Il risultato è l’accordo Mutirão, un pacchetto che rafforza finanza climatica, adattamento e giusta transizione, ma lascia irrisolto il nodo centrale: una roadmap globale per uscire dai combustibili fossili.

Che cos’è la Mutirão Decision della COP30 di Belém

La Mutirão Decision è il testo politico principale approvato alla COP30 di Belém. Il termine “mutirão” nella cultura brasiliana indica un lavoro collettivo di comunità per un obiettivo comune: un’immagine che la presidenza della COP30 ha voluto usare per ispirare una mobilitazione globale contro la crisi climatica.

Con la Mutirão Decision i Paesi:

  • riaffermano l’obiettivo dell’Accordo di Parigi di limitare l’aumento della temperatura globale a 1,5 °C;

  • richiamano il rispetto dei diritti umani, compresi diritti dei popoli indigeni, delle comunità locali e delle persone di origine africana;

  • riconoscono il ruolo delle città, delle imprese e della società civile nell’attuazione delle politiche climatiche.

La Mutirão Decision diventa così il contenitore politico di quattro pilastri: finanza climatica, adattamento climatico, implementazione degli impegni nazionali e giusta transizione.

Finanza climatica alla COP30: 1.300 miliardi di dollari l’anno entro il 2035

Uno dei risultati più visibili della COP30 è nella finanza climatica. La Mutirão Decision si collega al nuovo obiettivo di finanza climatica adottato alla COP29 e definisce la cornice operativa per il periodo fino al 2035.

Il nuovo obiettivo di finanza climatica

L’accordo di Belém indica l’obiettivo politico di mobilitare almeno 1.300 miliardi di dollari l’anno entro il 2035 a favore dei Paesi in via di sviluppo, combinando fondi pubblici e privati. Una parte di questa cifra dovrebbe provenire da finanza pubblica internazionale, con una quota minima garantita.

Per seguire questo processo viene istituito un programma di lavoro biennale sulla finanza climatica, che dovrà:

  • monitorare i progressi rispetto al nuovo obiettivo quantitativo;

  • discutere criteri, fonti e responsabilità degli attori pubblici e privati;

  • creare un dialogo stabile tra Paesi sviluppati, economie emergenti e Paesi più vulnerabili.

Adattamento climatico: triplicare i finanziamenti entro il 2035

La COP30 decide anche di triplicare i finanziamenti per l’adattamento climatico entro il 2035. Si tratta di un segnale politico importante verso i Paesi più esposti a ondate di calore, siccità estreme, alluvioni e innalzamento del mare.

Tuttavia, i rapporti internazionali sull’adaptation gap mostrano che:

  • i bisogni annuali di finanziamento per l’adattamento nei Paesi in via di sviluppo sono già oggi nell’ordine delle centinaia di miliardi di dollari l’anno;

  • le risorse effettivamente erogate sono ancora molto inferiori.

Triplicare i fondi è quindi un passo avanti, ma non chiude il divario tra bisogni reali e finanza disponibile.

Global Goal on Adaptation: nuovi indicatori e Piani nazionali

Un altro punto tecnico cruciale della COP30 riguarda il Global Goal on Adaptation (GGA), l’obiettivo globale di adattamento previsto dall’Accordo di Parigi.

Gli indicatori globali per l’adattamento climatico

A Belém i Paesi approvano una lista di circa 60 indicatori globali per l’adattamento.
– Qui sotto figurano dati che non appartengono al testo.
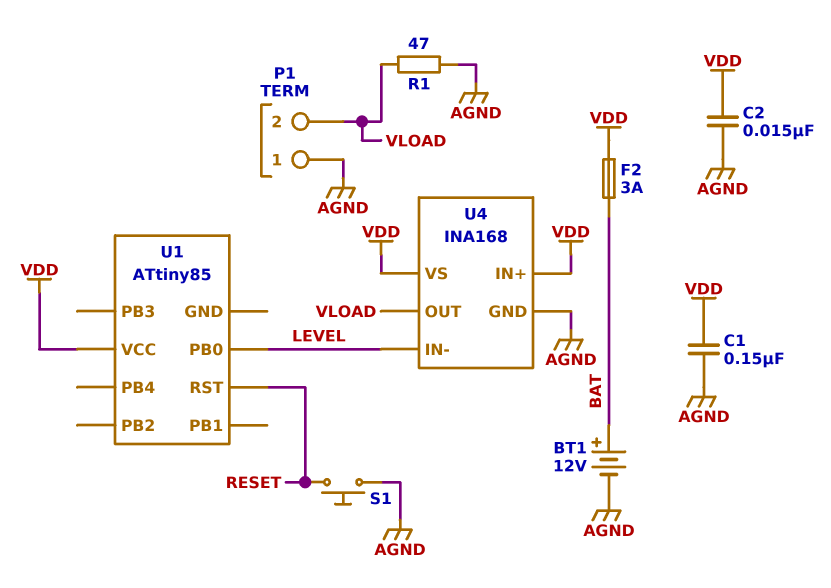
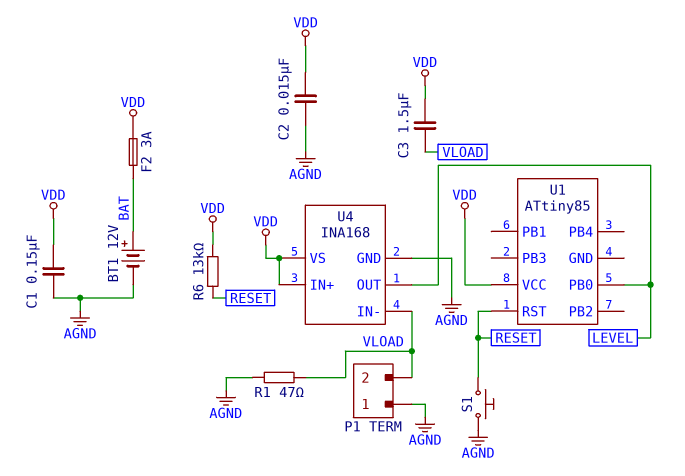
C3: none -> 1.5uF (VDD, VLOAD)
R6: none -> 13k (RESET, VDD)
U4 pin IN-: LEVEL -> VLOAD
U4 pin OUT: VLOAD -> LEVEL

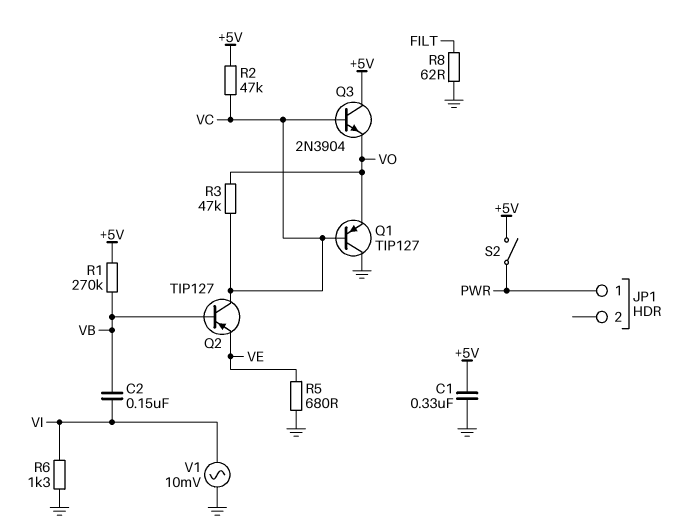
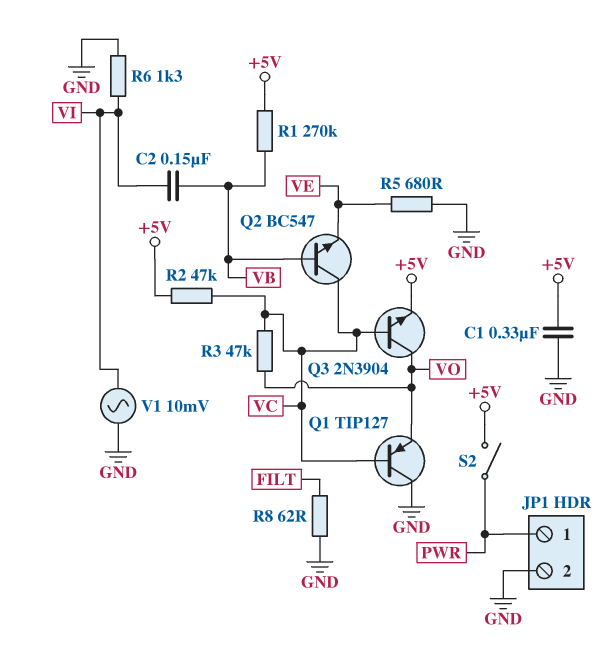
JP1 pin 2: none -> GND
Q2: PNP TIP127 (B VB, C VC, E VE) -> NPN BC547 (B VB, C VC, E VE)
Q3: NPN 2N3904 (B VC, C +5V, E VO) -> NPN 2N3904 (B VC, C VO, E +5V)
Questi indicatori servono a misurare in modo comparabile:

  • i mezzi di implementazione (finanza, tecnologia, capacity building);

  • la resilienza dei sistemi umani e naturali;

  • l’inclusione di approcci di genere, età e conoscenze indigene nelle politiche di adattamento.

Alcune modifiche dell’ultima ora indeboliscono però la coerenza del quadro, con il rischio di rendere più difficile l’uso degli indicatori nei rapporti di trasparenza che i Paesi devono presentare all’ONU.

I Piani nazionali di adattamento (NAP)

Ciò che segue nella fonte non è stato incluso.